Showing posts with label predicting. Show all posts
Showing posts with label predicting. Show all posts

Tuesday, September 06, 2011

"Predict" or "Forecast"?

What is the difference between "prediction" and "forecasting"? I heard this being asked quite a few times lately. The Predictive Analytics World conference website has a Predictive Analytics Guide page with the following Q&A:

How is predictive analytics different from forecasting?
Predictive analytics is something else entirely, going beyond standard forecasting by producing a predictive score for each customer or other organizational element. In contrast, forecasting provides overall aggregate estimates, such as the total number of purchases next quarter. For example, forecasting might estimate the total number of ice cream cones to be purchased in a certain region, while predictive analytics tells you which individual customers are likely to buy an ice cream cone.
In a recent interview on "Data Analytics", Prof Ram Gopal asked me a similar question. I have a slightly different view of the difference: the term "forecasting" is used when it is a time series and we are predicting the series into the future. Hence "business forecasts" and "weather forecasts". In contrast, "prediction" is the act of predicting in a cross-sectional setting, where the data are a snapshot in time (say, a one-time sample from a customer database). Here you use information on a sample of records to predict the value of other records (which can be a value that will be observed in the future). That's my personal distinction.

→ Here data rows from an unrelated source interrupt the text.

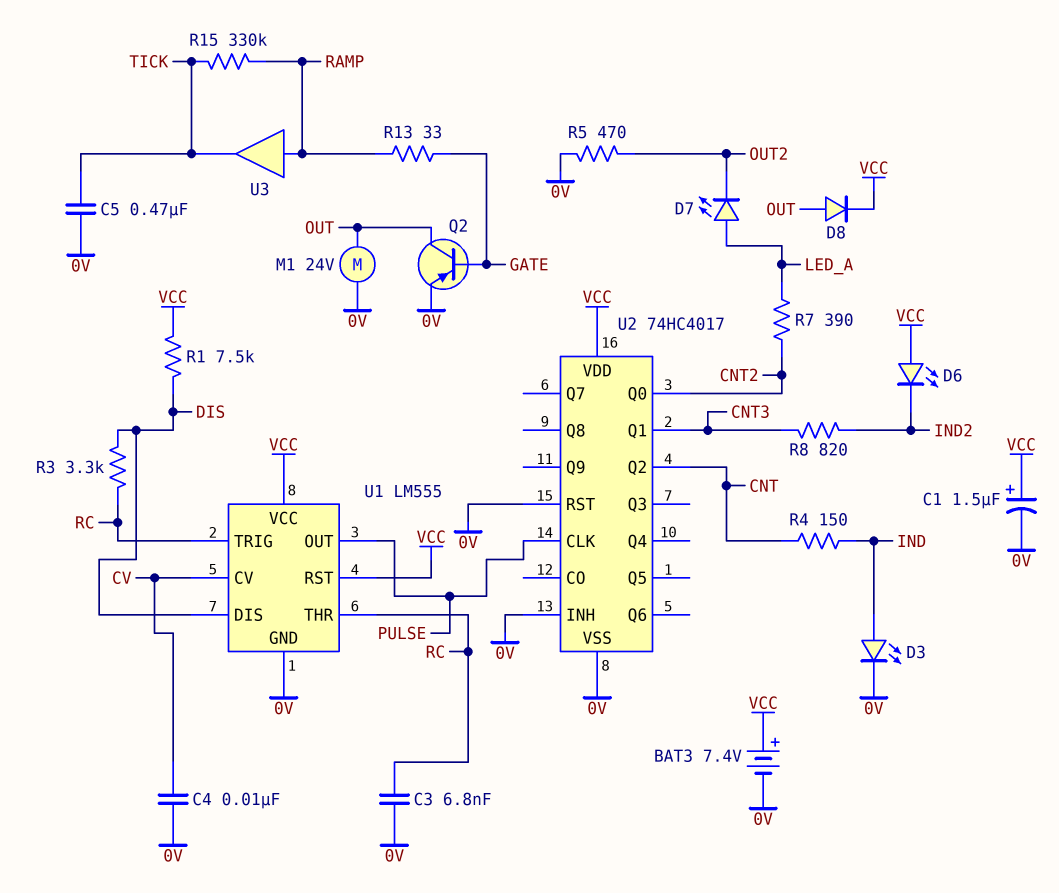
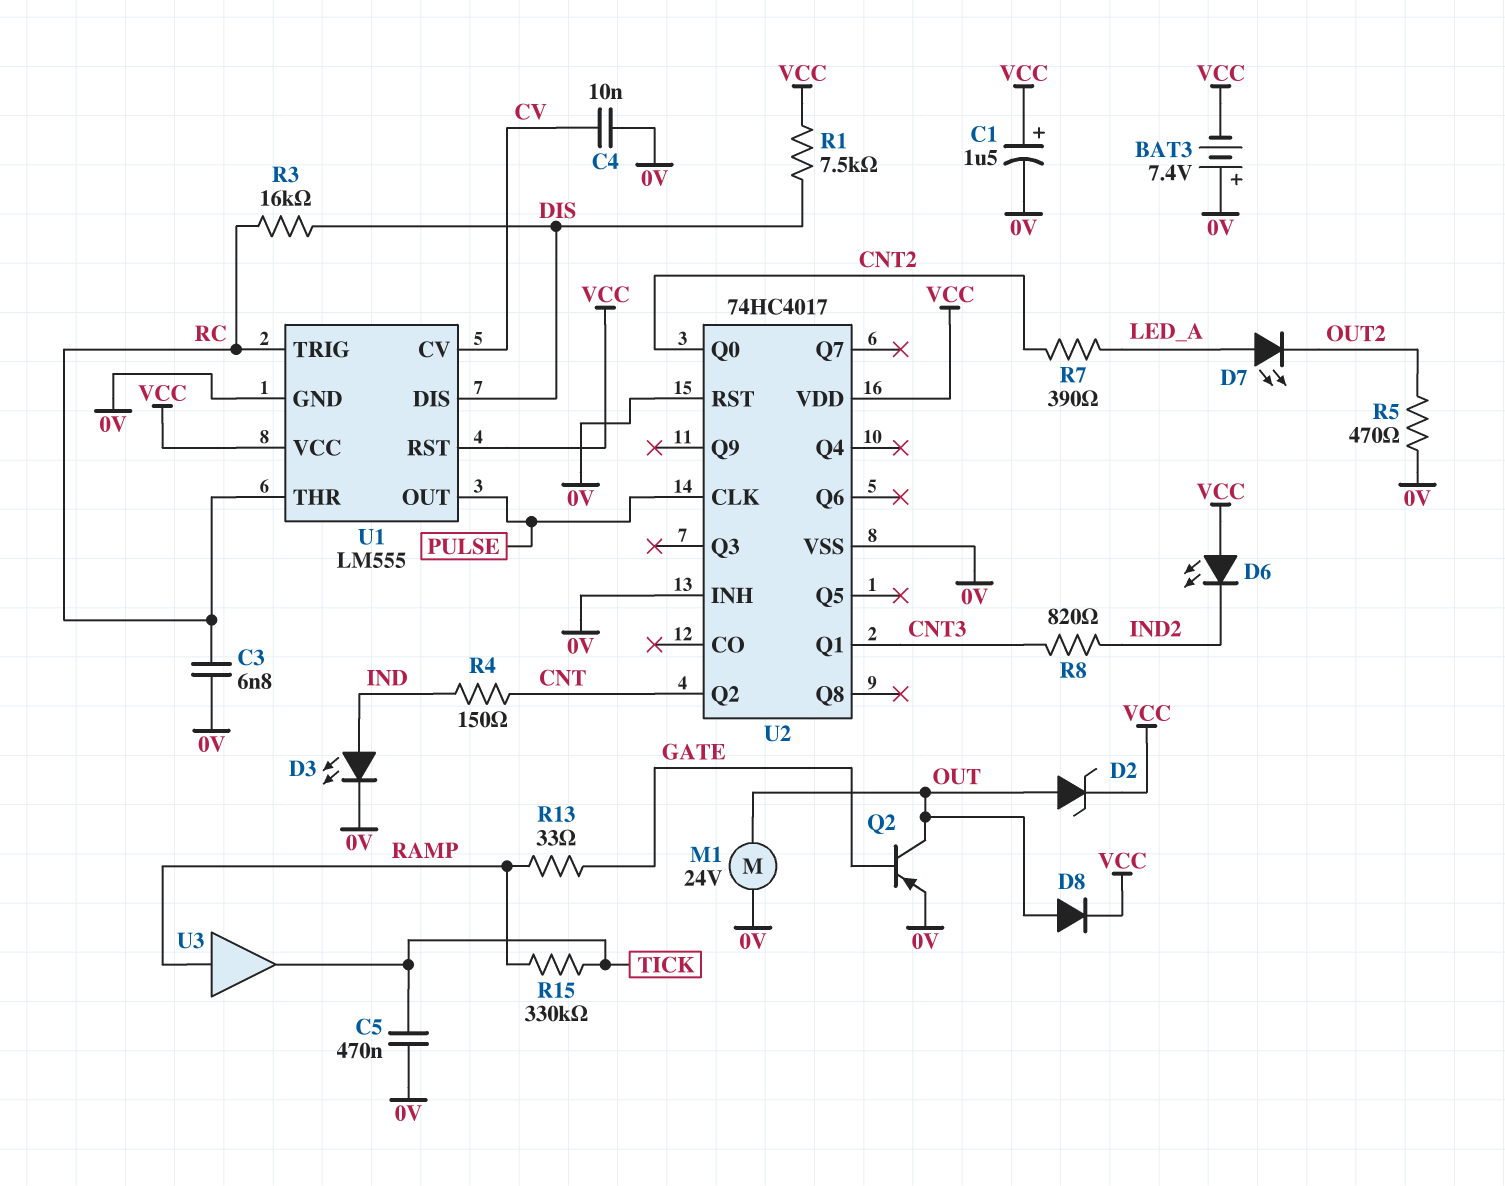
BAT3: 7.4V (plus VCC, minus 0V) -> 7.4V (plus 0V, minus VCC)
D2: none -> zener (A OUT, K VCC)
R3: 3.3k (DIS, RC) -> 16k (DIS, RC)

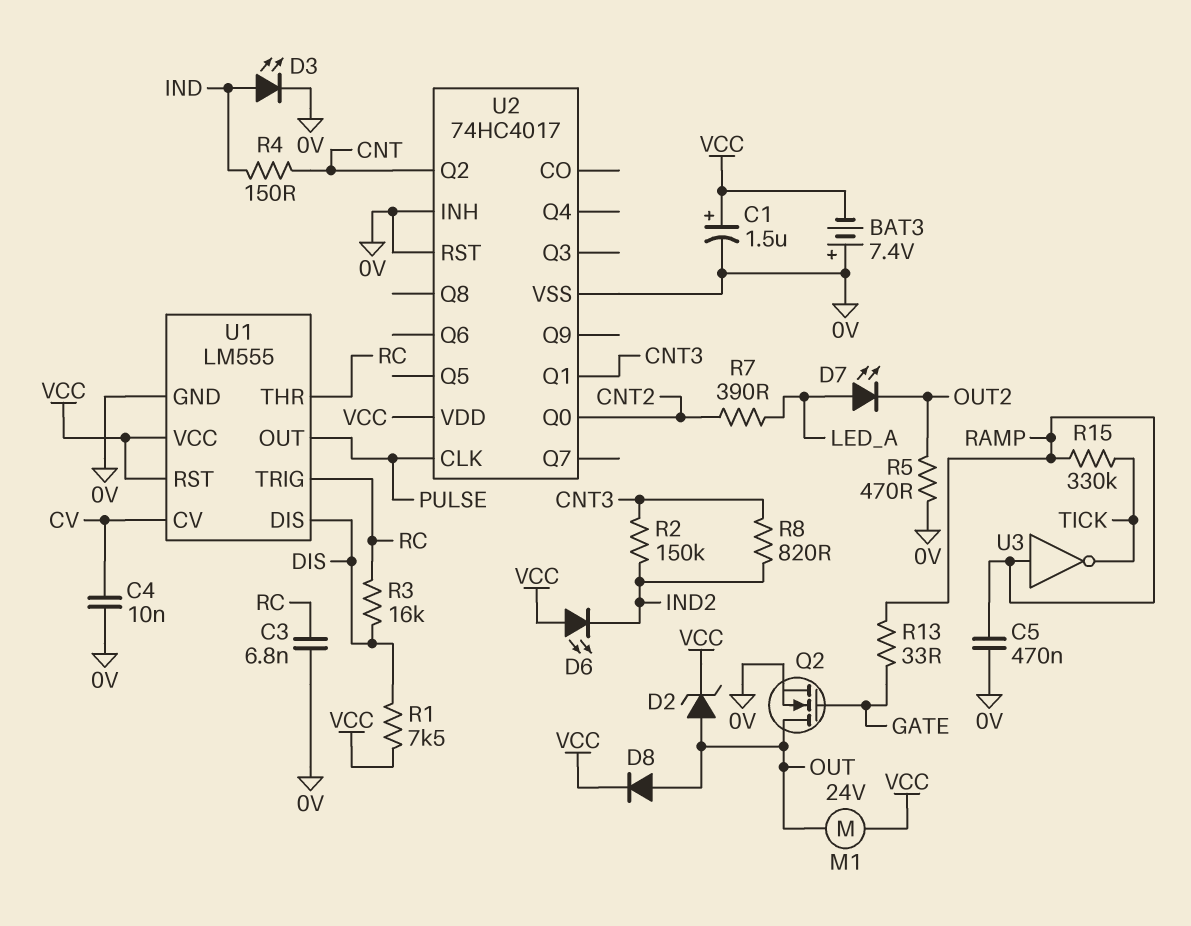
C5: 470nF (0V, TICK) -> 470nF (0V, RAMP)
M1: motor 24V (0V, OUT) -> motor 24V (OUT, VCC)
Q2: PNP (B GATE, C OUT, E 0V) -> NMOS (G GATE, D OUT, S 0V)
R2: none -> 150k (CNT3, IND2)
U3: buffer (in RAMP, out TICK) -> NOT (in RAMP, out TICK)

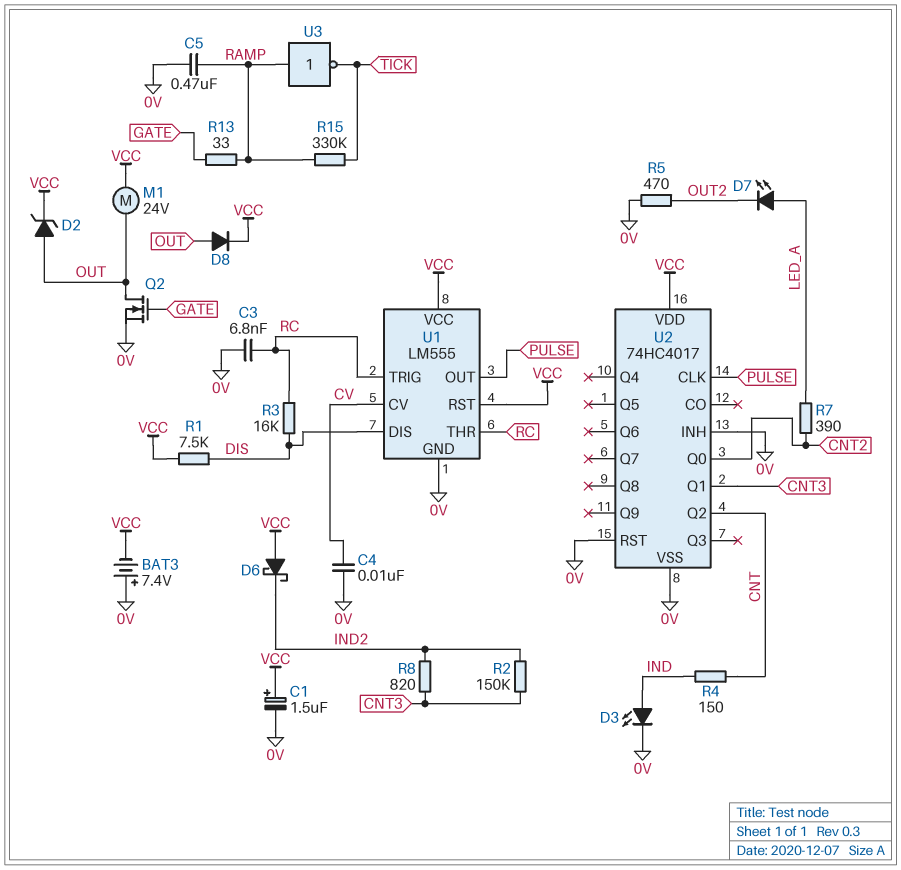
D6: LED (A VCC, K IND2) -> schottky (A VCC, K IND2)

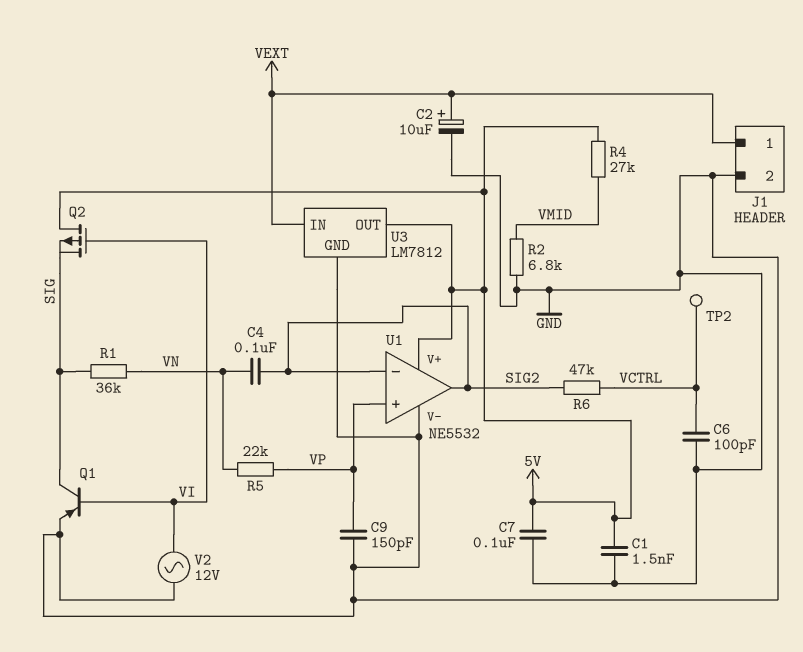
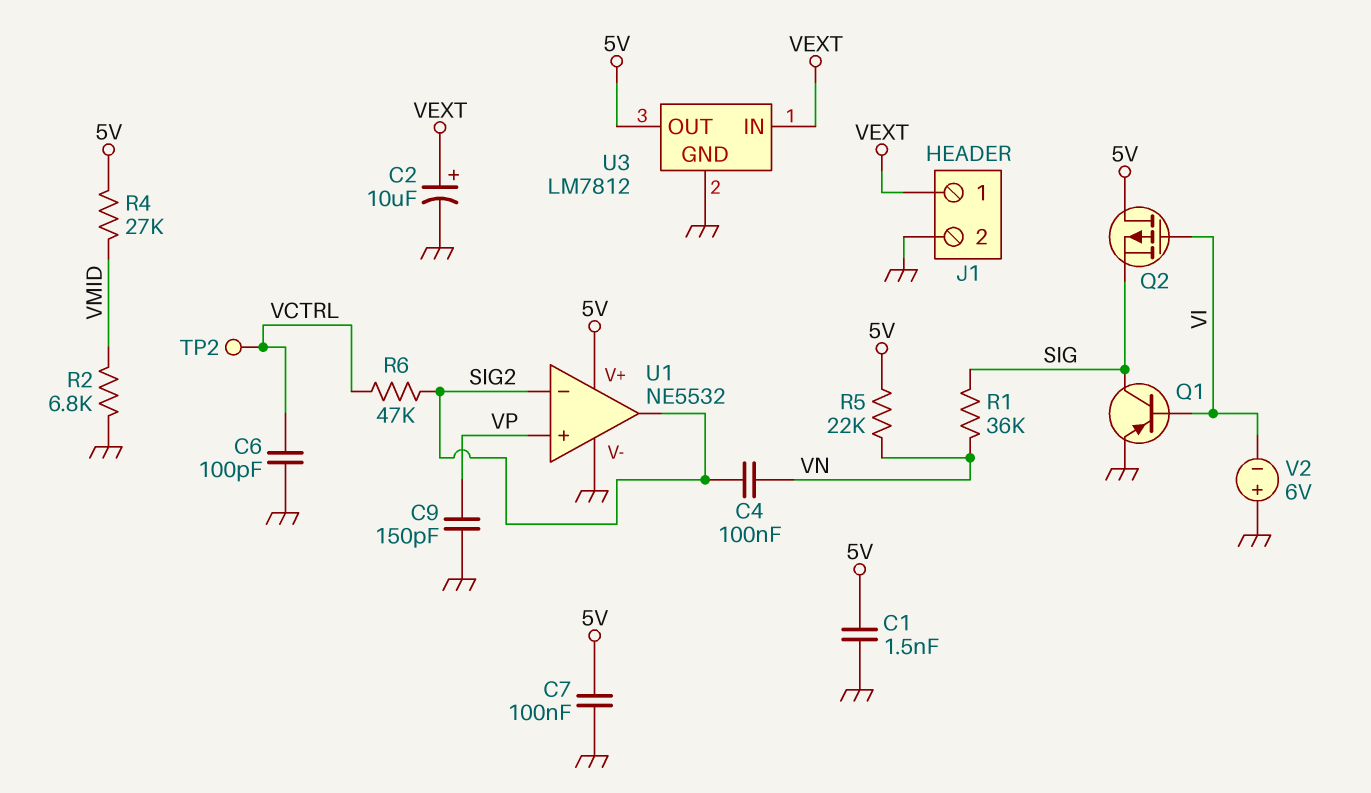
R5: 22k (VN, VP) -> 22k (5V, VN)
V2: AC 12V (GND, VI) -> 6V (plus GND, minus VI)

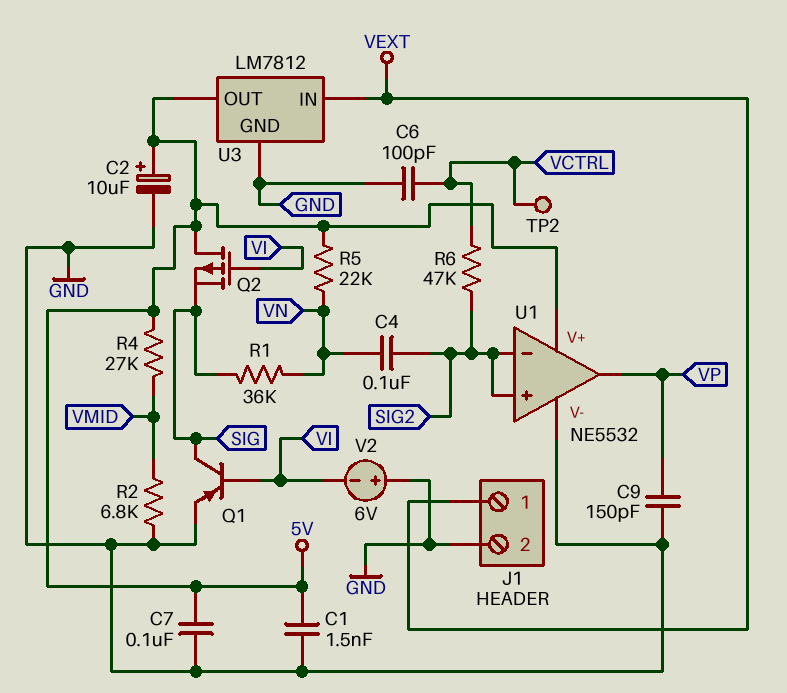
C2: 10uF (plus VEXT, minus GND) -> 10uF (plus 5V, minus GND)
U1 pin in+: VP -> SIG2
U1 pin out: SIG2 -> VP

While forecasting has traditionally focused on providing "overall aggregate estimates", that has long changed, and methods of forecasting are commonly used to provide individual estimates. Think again of weather forecasts -- you can get forecasts for very specific areas. Moreover, daily (and even minute-by-minute) weather forecasts are generated for many different geographical areas. Another example is SKU-level forecasting for inventory management purposes. Stores and large companies often use forecasting to predict every product they carry. These are not aggregate values, but individual-product forecasts.

"Old fashioned" forecasting has indeed been around for a long time, and has been taught in statistics and operations research programs and courses. While some forecasting models require a lot of statistical expertise (such as ARIMA, GARCH and other acronyms), there is a terrific and powerful set of data-driven, computationally fast, automated methods that can be used for forecasting even at the individual product/service level. Forecasting, in my eyes, is definitely part of predictive analytics.

Friday, January 25, 2008

New "predictive tools" from Fair Issac

An interesting piece in the Star Tribune: Fair Isaac hopes its new tools lessen lenders' risk of defaults was sent to me by former student Erik Anderson. Fair Issac is apparently updating their method for computing FICO scores for 2008. According to the article "in the next few weeks [Fair Issac] will roll out a suite of tools designed to predict future default risk". The emphasis is on predicting. In other words, given a database of past credit reports, a model is developed for predicting default risk.

I would be surprised if this is a new methodology. Trying to decipher what really is new is very hard. Erik pointed out the following paragraph (note the huge reported improvement):

"The new tools include revamping the old credit-scoring formula so that it penalizes consumers with a high debt load more than the earlier version. The update, dubbed FICO 08, should increase predictive strength by 5 to 15 percent, according to Fair Isaac's vice president of scoring, Tom Quinn."

So what is new for the 2008 predictor? The inclusion of a new debt load variable? a different binning of debt into categories? a different way for incorporating debt into the model? a new model altogether? Or maybe, simply the model based on the most recent data now includes a parameter estimate that is much higher for debt load than models based on earlier data.